Воронов не успел ответить. Зубчатое колесо лебедки с грохотом завертелось, поднимая из воды большой пучок бревен. Вместо ответа Воронов похлопал Николая по плечу. Когда пучок был готов, он спросил у Степаненко:
— Может быть, Микола Петрович, останетесь здесь вторым машинистом, когда Николай уйдет в армию?
Степаненко ответил, как будто давно ждал этого предложения:
— А это уж как начальство найдет нужным. Ведь мне и тогда можно будет взрывать камни?
— А кто же их станет взрывать? — согласился Воронов. — Большую часть взрывных работ мы все равно проводим после окончания сплава.
Пааво еще сильнее застучал по железу. Воронов поднялся на палубу судна. Ветер трепал полы его парусинового плаща. Воронов смотрел вверх по реке. Несмотря на сильную встречную волну, древесина попрежнему проплывала через главные ворота в канал, а отсюда расходилась по сортировочным дворикам. Машины ни минуты не стояли без дела.
Работы проходили так, как он и представлял себе, лежа больной. Но совсем иначе, чем прежде, он воспринимал грохот машин и стук бревен. Что-то неуловимо менялось и на производстве и в его сознании.

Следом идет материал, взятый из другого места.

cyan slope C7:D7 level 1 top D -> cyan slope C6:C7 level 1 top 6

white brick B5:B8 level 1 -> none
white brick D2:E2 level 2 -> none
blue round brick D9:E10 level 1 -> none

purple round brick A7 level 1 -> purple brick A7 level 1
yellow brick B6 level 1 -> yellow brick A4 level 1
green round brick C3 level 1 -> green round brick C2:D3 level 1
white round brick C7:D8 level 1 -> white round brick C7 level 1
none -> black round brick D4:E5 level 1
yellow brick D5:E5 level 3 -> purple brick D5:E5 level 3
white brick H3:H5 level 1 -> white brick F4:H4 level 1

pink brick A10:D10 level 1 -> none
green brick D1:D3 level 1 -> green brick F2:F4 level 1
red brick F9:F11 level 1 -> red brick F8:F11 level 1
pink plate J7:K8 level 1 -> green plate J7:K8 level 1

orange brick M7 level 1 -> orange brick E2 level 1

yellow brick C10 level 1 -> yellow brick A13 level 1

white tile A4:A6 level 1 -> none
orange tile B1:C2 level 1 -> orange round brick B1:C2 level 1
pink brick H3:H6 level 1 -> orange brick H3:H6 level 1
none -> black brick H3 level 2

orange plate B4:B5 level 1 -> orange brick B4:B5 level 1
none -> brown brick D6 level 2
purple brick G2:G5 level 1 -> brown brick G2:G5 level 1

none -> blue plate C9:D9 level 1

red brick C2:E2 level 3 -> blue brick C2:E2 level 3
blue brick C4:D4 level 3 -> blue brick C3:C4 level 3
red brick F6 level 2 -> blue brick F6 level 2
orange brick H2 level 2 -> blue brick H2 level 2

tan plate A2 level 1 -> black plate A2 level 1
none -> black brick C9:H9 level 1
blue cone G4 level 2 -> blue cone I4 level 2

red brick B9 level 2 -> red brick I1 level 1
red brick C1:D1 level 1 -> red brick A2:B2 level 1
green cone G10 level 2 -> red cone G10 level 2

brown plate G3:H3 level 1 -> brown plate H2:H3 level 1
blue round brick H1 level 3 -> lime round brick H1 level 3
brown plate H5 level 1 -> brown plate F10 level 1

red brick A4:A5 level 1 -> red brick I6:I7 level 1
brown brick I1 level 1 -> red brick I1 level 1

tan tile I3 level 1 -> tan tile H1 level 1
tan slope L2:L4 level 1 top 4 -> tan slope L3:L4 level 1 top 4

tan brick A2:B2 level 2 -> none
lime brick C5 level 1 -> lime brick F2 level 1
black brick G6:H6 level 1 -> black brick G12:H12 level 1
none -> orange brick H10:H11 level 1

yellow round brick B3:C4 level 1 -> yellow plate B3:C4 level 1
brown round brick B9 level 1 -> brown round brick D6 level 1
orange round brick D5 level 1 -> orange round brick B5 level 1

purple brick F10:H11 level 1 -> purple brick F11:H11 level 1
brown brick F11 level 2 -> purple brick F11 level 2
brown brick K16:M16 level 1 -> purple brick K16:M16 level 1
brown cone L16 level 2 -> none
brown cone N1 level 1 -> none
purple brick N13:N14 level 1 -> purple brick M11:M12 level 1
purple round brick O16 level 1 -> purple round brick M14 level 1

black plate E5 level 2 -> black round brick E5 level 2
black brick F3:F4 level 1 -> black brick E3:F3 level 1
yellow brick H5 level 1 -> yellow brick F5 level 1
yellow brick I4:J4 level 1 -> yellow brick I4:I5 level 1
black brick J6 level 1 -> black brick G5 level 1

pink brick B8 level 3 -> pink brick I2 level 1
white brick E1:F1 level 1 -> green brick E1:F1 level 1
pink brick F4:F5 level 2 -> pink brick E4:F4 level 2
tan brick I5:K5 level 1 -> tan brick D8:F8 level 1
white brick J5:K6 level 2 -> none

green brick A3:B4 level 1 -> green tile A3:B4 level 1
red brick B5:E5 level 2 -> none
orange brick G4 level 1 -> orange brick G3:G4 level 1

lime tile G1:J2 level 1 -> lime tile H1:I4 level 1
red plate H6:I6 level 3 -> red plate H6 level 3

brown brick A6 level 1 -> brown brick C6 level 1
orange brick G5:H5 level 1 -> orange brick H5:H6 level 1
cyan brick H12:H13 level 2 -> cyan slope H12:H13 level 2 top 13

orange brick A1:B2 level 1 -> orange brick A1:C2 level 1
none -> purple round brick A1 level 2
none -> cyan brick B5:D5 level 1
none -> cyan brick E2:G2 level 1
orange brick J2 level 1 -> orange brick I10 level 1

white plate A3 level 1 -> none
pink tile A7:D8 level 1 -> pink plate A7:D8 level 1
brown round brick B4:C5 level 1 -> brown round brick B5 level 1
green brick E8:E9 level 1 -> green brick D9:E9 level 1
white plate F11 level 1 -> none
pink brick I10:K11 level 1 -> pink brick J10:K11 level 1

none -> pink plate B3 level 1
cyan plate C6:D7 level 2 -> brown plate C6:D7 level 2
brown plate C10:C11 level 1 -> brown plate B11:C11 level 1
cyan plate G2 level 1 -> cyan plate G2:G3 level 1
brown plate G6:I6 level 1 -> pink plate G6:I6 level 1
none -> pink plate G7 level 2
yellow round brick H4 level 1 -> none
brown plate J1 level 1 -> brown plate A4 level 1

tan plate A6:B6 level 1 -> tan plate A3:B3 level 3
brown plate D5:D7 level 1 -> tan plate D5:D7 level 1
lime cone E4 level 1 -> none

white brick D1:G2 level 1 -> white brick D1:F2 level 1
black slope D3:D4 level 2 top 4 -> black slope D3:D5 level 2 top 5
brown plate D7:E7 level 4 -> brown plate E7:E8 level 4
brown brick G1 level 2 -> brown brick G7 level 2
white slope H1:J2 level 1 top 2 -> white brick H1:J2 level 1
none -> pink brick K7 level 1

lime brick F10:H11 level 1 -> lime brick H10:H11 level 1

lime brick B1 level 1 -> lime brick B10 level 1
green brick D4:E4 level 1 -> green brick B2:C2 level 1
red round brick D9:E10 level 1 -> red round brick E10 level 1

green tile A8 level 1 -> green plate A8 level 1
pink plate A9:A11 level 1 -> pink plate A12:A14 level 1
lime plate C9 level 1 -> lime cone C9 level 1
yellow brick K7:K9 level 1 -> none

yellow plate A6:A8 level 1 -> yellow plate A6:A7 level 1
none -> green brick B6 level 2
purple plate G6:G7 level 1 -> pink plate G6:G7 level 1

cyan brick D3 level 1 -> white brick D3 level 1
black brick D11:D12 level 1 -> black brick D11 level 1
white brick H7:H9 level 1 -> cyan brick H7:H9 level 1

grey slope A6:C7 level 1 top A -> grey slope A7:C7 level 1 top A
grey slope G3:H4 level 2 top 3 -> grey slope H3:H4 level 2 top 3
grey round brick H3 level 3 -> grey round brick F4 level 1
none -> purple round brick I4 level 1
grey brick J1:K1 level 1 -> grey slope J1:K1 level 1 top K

А Кирьянен в это время сидел в маленькой конторке механической мастерской, где в грубом дощатом ящике хранились книги нарядов, чертежи и другая документация. Здесь же он хранил письма Александрова. Сегодня пришло еще одно письмо. Кирьянену было немного обидно, что Александров ни слова не пишет о себе, о том, как он лечится, отдыхает и проводит время. Если бы не сухое обращение «Товарищ Кирьянен!», можно было подумать, что начало письма где-то затеряно. «Когда лебедка или автокран поднимают древесину на штабеля, — начинал Александров свое письмо, — то двое рабочих должны тянуть тяжелый стальной трос обратно к берегу на плечах. Это отнимает много времени и энергии, а между тем эту тяжелую работу может выполнить машина. Я думал над этим и пришел к выводу, что надо против каждого штабеля поставить небольшой блок, через который будет скользить трос. Прилагаю чертеж этого блока и считаю, что их удастся сделать и без меня…»
Чертеж был нарисован тщательно, и Кирьянен подумал, что любой ученик начальной школы мог бы по нему соорудить этот блок. «Их удастся сделать и без меня…» — горько усмехнулся Кирьянен. По мнению Александрова, только это и больше ничего. Но обижаться не стоило. Идея Александрова действительно хороша, и надо немедленно ее осуществить, но накопилось много неотложных дел. Придется поручить это кому-нибудь другому. Но кому? Все механики заняты.
Вдруг возникла блестящая мысль: а что, если попросить Мякелева заняться этим делом? Кирьянен чуть не расхохотался от удовольствия. Что скажет Александров, когда узнает, что блок сооружен под руководством Мякелева? Но главное не в том, чтобы удивить Александрова. Самое замечательное здесь то, что Мякелев будет втянут в дело механизации, которого он всячески избегает. Сегодня он сделает блок, увлечется и завтра, глядишь, уже совершенно по-другому будет относиться к вопросам рационализации и механизации.
Мякелев выслушал Кирьянена равнодушно, только еле заметные морщинки недовольства пробежали по его лицу. Но он ни словом не высказал этого недовольства. Наоборот, он пошел вместе с Кирьяненом на берег, чтобы на месте посмотреть, где и как поставить блоки.
Кирьянен поспешил обрадовать Воронова новостью о том, чем занят его заместитель. Воронов явно удивился. Когда Кирьянен закончил, он сказал только одну фразу:
— Поздравляю тебя!
Кирьянен не уловил в этом восклицании насмешки.